Virtiio_mmio attempts to mimic the layout of some control registers from
virtio_pci. These registers, in particular VIRTIO_MMIO_QUEUE_SEL and
VIRTIO_PCI_QUEUE_SEL,
are active in nature, and not just passive like a normal memory
location. Thus, the host side must react immediately upon write of
these registers to map some other registers (queue address, size, etc)
to queue-specific locations. This is just not possible for mmio, and, I
would argue, not desirable for PCI either.
Because the queue selector register doesn't work in mmio, it is clear
that only single queue virtio devices can work. This means no
virtio_net - I've seen a few messages
complaining that it doesn't work but nothing so far on why.
It seems from some messages back in March that there is a register
re-layout in the works for virtio_pci. I think that virtio_pci could
become just one of the
various ways to configure a virtio_mmio device and there would no need
for any "registers", just memory locations acting like memory. The one
gotcha is in
figuring out the kick/notify mechanism for the guest to notify the host
when there is work on a queue. For notify, using a hypervisor call
could unify the pci and mmio
cases, but comes with the cost of leaving the pure pci domain.

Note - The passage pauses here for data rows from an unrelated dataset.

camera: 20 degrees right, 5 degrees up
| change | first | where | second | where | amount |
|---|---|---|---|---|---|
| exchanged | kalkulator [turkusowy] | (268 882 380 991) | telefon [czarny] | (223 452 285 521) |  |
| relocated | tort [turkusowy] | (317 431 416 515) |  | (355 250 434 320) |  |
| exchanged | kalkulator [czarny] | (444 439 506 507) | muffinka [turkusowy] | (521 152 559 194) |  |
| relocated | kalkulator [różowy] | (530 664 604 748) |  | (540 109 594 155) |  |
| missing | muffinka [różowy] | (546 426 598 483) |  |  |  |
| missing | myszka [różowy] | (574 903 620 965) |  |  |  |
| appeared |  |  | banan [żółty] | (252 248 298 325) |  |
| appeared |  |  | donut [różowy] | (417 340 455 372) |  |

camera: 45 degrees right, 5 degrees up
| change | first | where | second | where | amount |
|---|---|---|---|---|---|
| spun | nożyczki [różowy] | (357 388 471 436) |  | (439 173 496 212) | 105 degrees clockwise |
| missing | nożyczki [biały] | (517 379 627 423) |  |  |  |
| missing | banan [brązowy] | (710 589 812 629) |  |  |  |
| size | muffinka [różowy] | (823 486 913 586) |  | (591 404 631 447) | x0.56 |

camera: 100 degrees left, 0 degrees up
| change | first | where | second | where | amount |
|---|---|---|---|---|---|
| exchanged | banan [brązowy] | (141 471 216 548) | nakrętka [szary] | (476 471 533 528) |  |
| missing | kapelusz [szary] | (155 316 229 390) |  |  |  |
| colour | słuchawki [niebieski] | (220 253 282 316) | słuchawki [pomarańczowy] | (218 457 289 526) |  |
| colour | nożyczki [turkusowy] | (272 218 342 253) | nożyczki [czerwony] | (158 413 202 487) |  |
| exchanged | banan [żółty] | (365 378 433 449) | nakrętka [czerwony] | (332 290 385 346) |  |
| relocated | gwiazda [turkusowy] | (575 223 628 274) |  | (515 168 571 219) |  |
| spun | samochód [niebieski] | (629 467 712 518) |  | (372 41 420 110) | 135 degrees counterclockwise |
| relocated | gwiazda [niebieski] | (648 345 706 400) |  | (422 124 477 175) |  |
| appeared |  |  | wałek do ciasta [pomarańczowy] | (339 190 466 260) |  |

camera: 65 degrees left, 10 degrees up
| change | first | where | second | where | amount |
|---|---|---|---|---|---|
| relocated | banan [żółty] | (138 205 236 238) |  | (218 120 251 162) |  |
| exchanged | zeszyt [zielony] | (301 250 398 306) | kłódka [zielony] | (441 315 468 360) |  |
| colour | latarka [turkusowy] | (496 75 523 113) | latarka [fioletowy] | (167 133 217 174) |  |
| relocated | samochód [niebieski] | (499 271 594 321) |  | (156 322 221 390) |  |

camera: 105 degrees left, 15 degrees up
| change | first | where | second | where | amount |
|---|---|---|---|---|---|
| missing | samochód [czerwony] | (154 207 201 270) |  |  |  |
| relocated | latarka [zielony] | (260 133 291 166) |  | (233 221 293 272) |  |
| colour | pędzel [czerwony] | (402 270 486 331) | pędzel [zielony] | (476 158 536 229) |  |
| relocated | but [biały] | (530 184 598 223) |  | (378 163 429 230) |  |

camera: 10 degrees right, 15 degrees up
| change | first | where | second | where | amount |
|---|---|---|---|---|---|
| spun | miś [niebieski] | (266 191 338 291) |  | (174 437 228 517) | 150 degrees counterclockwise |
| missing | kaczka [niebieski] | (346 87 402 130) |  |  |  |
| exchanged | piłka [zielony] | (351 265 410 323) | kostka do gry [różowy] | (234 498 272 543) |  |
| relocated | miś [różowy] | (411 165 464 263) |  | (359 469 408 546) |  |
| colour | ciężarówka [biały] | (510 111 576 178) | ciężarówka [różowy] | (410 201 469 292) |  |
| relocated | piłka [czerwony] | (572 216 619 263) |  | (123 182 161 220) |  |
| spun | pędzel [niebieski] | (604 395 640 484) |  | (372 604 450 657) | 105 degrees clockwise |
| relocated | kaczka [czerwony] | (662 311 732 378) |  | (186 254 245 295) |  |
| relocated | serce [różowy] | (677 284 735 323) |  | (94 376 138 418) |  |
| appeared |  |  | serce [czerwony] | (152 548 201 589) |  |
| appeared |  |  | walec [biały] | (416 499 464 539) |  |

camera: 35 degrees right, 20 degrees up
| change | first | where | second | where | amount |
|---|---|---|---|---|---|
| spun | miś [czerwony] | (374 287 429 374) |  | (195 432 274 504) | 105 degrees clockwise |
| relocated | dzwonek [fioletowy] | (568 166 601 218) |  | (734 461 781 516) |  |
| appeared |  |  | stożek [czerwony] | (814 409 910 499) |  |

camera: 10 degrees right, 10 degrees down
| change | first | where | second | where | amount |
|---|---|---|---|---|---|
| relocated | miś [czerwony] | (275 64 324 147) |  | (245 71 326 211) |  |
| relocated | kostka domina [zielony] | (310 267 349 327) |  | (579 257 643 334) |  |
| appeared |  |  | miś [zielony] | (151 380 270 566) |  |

I got into this code because I am looking at the possibility of using an
off the shelf embedded processor sitting on a PCIe port to emulate the
virtio pci interface. The
notion of active registers makes this a non-starter, whereas if there
was a purely memory based system like mmio (with mq fixes), a real PCI
device could easily emulate it.
Excepting, of course, whatever the notify mechanism is. If it were
hypercall based, then the hypervisor could call a transport or device
specific way of notifying and a small
notify driver could poke the PCI device is some way.